LLC Tax Benefits and Drawbacks

An advantage of an LLC is that the tax filing process is like that of a sole proprietorship by default as long as you're a single-member LLC. All you have to do is list your business's earnings and expenses on Schedule C when you prepare your personal income tax return. You pay the self-employment tax without having to file any additional IRS paperwork for the LLC itself. You can also get the 20-percent IRS deduction for pass-through income.

A downside is that there's more tax complexity when you're forming an LLC with multiple members. The IRS treats such an arrangement as a partnership for tax purposes. This means filing a partnership tax return along with having each owner report their portion of the earnings on their individual tax returns using Schedule E. It also means extra work in creating Schedule K-1 forms to provide to the IRS and all owners.

Both single- and multiple-member LLCs have the benefit of flexibility to complete IRS Form 8832 and become taxed as an S Corp. This comes with the benefit of being able to pay yourself a salary and distribute the rest of the funds without self-employment tax, although this does involve extra paperwork. This can lead to tax savings versus a sole proprietorship. But the IRS requires that salaries be reasonable for the owner's contribution, so don't expect to take a very small one to avoid taxation.

S Corp Tax Advantages and Disadvantages

An S Corp offers the key tax advantage of allowing some of its profit to be used as self-employment tax-free distributions after all shareholders have been paid reasonable salaries. Only income tax would apply to this leftover money, so it can save you the ​15.3 percent​ you'd pay treating the money as a salary. Individual owners just have to report their salaries on Schedule E when they complete their personal tax returns. They can take relevant deductions and credits each year.

Another benefit is the lack of double taxation. The corporation itself isn't taxed on earnings at the corporate income tax rate along with each of its owners also paying their personal tax rates on the money. Income passes through instead so owners will pay the taxes on their shares. The downside is that not every state agrees with this federal classification and yours may double-tax income just as if you were a C Corp. Extra research is needed if you want to gain the benefits of forming this type of business entity.

The tax downsides of an S Corp come down to more complexity. Form 1120S must be filed for the corporation's tax return. Schedule K-1 forms must be distributed to owners and to the IRS. Corporate Direct warns that a business's S Corp status could be revoked in certain situations. This comes with penalties like back taxes and a lengthy waiting period to form as an S Corp again. Tax-free company benefits aren't available to owners who have ​at least two percent​ ownership.

Deciding for Your Small Business

Now that you understand the tax differences and benefits of these three business entity types, you can decide which best fits your business. Keep in mind that you can usually easily change your business structure if you're the only owner if your needs do change. But you'll have to come to an agreement and expect some more legal tasks to do so if you end up with more owners.

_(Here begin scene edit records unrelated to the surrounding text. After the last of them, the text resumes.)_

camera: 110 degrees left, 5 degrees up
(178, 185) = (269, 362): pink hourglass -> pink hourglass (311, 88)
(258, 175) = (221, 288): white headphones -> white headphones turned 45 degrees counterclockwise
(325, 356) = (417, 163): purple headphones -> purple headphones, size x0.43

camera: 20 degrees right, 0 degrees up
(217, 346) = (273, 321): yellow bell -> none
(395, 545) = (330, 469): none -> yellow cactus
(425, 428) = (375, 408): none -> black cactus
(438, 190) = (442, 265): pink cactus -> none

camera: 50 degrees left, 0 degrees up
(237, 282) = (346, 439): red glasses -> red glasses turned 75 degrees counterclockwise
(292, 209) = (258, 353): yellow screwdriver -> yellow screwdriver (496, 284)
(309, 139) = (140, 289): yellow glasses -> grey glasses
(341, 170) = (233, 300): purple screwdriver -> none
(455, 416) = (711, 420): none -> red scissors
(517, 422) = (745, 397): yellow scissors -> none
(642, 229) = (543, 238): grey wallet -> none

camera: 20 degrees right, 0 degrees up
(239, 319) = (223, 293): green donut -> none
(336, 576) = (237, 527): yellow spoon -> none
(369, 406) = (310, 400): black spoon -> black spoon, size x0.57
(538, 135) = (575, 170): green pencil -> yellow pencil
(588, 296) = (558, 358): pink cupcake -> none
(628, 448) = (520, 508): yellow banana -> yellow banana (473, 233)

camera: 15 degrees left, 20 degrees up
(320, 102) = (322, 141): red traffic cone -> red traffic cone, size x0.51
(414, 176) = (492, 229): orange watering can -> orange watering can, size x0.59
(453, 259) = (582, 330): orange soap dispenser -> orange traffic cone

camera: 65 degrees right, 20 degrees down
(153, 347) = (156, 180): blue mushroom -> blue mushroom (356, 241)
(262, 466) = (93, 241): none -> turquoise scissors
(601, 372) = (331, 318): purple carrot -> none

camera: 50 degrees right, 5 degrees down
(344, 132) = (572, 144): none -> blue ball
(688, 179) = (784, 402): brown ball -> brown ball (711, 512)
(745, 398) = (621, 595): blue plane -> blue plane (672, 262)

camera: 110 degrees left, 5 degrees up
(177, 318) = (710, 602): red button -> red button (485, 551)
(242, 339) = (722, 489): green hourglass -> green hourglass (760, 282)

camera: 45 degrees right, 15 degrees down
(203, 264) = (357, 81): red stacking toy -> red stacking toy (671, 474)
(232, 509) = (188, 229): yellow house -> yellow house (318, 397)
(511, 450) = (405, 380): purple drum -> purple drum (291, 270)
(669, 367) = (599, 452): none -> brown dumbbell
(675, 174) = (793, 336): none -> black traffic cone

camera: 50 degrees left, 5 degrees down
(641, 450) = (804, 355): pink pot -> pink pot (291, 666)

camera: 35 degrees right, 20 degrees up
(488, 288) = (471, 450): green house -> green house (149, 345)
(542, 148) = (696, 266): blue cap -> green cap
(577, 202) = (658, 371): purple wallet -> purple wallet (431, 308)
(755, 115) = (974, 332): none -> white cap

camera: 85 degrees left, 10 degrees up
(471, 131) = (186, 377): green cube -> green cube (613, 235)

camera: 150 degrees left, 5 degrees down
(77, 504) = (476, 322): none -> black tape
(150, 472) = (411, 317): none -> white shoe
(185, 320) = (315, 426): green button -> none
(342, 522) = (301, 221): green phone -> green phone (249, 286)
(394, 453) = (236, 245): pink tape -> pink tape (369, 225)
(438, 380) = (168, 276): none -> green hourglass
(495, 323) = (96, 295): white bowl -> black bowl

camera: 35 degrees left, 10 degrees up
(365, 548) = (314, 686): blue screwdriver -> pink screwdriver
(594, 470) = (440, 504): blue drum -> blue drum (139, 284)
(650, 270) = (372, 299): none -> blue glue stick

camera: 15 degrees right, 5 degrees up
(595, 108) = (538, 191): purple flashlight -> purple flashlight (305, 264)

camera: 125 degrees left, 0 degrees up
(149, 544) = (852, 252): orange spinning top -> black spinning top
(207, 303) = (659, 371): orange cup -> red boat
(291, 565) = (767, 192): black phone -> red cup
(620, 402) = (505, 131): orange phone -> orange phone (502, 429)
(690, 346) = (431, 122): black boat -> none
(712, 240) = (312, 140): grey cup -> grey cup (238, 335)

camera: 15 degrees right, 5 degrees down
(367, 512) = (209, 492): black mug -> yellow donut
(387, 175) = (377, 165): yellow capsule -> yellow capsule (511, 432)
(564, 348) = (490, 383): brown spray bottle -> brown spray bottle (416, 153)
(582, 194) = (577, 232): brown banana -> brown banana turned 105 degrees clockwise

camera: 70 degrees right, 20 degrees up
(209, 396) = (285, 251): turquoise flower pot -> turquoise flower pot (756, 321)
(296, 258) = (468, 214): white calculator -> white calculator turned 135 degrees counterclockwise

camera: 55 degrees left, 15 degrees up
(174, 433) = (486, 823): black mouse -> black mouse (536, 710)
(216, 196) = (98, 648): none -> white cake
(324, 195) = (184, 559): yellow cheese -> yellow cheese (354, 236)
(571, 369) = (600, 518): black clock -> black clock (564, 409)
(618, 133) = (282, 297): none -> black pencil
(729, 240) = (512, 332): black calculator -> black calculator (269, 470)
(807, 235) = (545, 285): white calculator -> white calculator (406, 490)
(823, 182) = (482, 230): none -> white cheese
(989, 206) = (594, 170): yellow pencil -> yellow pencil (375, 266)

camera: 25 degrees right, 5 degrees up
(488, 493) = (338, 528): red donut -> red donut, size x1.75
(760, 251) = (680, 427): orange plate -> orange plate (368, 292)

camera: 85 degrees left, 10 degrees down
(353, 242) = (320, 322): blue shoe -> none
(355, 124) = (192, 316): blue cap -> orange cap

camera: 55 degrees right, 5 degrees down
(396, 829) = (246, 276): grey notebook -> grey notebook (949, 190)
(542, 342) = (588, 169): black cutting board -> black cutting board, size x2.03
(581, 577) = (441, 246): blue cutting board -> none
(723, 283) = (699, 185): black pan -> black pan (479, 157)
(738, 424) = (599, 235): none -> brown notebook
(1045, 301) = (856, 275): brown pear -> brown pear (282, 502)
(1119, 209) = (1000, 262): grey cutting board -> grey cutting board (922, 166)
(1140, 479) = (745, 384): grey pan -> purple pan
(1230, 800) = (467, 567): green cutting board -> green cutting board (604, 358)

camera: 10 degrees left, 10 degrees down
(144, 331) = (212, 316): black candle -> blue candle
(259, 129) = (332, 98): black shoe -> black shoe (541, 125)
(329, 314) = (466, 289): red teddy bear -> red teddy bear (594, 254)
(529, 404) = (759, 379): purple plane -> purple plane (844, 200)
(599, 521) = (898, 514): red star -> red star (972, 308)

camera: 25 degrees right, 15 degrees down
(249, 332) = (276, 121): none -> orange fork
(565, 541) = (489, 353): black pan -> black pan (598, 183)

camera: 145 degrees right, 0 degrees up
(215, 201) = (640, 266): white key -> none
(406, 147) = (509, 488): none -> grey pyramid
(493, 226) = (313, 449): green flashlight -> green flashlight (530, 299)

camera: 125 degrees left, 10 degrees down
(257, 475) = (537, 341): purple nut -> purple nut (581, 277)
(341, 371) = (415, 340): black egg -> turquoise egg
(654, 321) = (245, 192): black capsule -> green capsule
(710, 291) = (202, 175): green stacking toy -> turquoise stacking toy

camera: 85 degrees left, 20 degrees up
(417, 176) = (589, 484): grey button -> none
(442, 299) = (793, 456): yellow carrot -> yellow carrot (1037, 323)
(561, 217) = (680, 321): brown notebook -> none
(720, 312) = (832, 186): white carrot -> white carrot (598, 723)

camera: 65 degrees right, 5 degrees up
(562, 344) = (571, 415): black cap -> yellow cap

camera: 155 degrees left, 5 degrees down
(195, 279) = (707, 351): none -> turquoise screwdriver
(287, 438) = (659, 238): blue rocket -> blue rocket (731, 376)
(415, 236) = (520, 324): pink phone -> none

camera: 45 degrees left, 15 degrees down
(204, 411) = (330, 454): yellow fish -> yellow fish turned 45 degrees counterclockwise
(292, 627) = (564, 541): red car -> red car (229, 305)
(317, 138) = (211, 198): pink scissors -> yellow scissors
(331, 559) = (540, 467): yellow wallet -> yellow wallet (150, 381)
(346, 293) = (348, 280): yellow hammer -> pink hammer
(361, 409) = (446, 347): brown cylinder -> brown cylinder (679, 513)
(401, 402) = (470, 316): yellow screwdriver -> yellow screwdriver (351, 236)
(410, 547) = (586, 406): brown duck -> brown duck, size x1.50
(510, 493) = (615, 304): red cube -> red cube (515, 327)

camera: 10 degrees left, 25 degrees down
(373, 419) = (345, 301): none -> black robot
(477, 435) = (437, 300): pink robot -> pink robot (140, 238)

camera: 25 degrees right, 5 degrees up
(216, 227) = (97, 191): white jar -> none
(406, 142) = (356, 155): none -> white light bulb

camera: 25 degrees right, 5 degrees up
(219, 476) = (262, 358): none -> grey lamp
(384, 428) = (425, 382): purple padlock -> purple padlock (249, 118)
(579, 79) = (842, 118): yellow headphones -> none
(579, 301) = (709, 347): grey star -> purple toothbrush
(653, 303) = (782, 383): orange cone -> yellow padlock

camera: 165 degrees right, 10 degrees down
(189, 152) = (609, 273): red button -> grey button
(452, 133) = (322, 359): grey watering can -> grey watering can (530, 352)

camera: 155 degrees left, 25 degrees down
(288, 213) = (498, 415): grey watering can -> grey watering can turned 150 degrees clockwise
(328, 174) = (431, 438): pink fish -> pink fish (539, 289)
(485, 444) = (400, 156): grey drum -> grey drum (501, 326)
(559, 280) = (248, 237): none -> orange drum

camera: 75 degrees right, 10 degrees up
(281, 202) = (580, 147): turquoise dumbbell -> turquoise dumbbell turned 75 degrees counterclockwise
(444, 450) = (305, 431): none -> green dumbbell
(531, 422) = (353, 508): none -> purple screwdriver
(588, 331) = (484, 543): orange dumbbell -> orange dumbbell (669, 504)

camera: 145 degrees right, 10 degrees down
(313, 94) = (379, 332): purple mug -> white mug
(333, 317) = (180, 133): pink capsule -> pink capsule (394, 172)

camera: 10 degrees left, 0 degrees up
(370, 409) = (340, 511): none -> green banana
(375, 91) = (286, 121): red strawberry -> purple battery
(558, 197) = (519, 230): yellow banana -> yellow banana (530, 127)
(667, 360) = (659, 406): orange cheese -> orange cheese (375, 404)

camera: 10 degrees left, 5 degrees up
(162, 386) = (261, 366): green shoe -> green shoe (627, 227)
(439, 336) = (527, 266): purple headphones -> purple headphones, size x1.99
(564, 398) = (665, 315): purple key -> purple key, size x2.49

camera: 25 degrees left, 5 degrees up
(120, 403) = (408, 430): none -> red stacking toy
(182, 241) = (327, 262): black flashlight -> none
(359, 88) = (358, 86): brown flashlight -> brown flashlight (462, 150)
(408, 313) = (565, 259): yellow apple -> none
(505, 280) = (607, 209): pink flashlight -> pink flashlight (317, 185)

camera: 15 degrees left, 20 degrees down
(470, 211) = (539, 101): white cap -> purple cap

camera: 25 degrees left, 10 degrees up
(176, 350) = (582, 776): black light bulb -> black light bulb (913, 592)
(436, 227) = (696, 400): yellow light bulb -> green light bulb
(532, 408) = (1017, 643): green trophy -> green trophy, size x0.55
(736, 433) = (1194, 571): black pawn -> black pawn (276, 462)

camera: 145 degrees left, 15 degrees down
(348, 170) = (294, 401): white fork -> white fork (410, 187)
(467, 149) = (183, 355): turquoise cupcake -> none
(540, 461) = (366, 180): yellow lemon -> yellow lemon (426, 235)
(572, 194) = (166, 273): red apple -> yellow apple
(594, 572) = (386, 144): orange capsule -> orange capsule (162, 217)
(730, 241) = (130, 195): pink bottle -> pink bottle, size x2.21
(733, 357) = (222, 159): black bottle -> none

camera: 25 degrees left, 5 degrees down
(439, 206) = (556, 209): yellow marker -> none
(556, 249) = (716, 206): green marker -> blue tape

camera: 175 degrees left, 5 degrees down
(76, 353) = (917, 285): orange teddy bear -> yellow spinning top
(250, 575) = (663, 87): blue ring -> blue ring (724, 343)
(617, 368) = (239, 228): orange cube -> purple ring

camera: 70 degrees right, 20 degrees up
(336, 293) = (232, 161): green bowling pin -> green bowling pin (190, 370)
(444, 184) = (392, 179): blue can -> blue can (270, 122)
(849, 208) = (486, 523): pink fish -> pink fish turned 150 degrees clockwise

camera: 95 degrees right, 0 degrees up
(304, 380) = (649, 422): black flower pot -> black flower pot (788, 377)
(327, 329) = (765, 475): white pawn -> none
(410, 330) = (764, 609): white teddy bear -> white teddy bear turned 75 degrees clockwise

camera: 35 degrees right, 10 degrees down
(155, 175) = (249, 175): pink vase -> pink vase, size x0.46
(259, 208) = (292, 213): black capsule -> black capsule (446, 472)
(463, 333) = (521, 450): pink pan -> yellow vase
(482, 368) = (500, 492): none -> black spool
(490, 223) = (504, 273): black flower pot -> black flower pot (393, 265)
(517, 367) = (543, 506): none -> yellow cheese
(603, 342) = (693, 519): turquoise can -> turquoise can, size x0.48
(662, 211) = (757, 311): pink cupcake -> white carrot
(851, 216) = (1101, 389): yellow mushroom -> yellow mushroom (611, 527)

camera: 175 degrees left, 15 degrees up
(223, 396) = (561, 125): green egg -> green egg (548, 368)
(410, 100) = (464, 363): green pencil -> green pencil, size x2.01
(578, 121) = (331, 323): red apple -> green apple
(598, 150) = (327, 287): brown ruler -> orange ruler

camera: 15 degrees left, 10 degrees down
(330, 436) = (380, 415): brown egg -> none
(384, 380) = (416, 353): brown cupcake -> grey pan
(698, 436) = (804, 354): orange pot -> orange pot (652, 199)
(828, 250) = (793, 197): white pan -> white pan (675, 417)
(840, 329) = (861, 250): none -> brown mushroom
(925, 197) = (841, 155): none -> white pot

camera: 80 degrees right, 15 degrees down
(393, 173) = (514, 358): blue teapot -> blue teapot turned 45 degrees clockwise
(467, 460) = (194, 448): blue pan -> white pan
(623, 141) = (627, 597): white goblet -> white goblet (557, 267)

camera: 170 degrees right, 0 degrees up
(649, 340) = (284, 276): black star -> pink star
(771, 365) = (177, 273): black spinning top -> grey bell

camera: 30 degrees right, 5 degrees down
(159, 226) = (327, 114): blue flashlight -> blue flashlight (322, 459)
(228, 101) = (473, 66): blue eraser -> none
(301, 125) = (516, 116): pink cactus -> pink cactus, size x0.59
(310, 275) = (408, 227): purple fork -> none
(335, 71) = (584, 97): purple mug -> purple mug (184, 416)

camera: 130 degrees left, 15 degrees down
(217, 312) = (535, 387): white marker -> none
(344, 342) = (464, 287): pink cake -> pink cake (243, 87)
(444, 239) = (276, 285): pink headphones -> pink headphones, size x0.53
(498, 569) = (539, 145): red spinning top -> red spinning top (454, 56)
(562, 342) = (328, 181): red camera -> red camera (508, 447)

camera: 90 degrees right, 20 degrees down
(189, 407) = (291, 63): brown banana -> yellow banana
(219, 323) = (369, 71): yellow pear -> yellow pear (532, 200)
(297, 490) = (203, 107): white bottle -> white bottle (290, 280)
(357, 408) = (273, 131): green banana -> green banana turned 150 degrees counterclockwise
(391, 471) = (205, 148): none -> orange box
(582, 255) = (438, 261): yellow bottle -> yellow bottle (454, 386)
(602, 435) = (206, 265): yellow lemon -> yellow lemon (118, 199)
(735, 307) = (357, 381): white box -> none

You can simply operate as a sole proprietorship without doing anything special or spending money on filing fees if you're just starting out and want to keep things as simple as possible. You'll just want to keep the full liability you face with this kind of business entity in mind. It could mean losing your personal property if something goes wrong financially.

An LLC or S Corp can be a good alternative if you'd rather lessen the risk and have the ability to add more owners over time. You just have to complete the formation processes in your state and with the IRS. Opting for the S Corp structure can lead to more complexity but it comes with additional potential tax savings.

It can be worth speaking to a lawyer or accountant to further examine your business startup and discover which of these options would yield better tax advantages.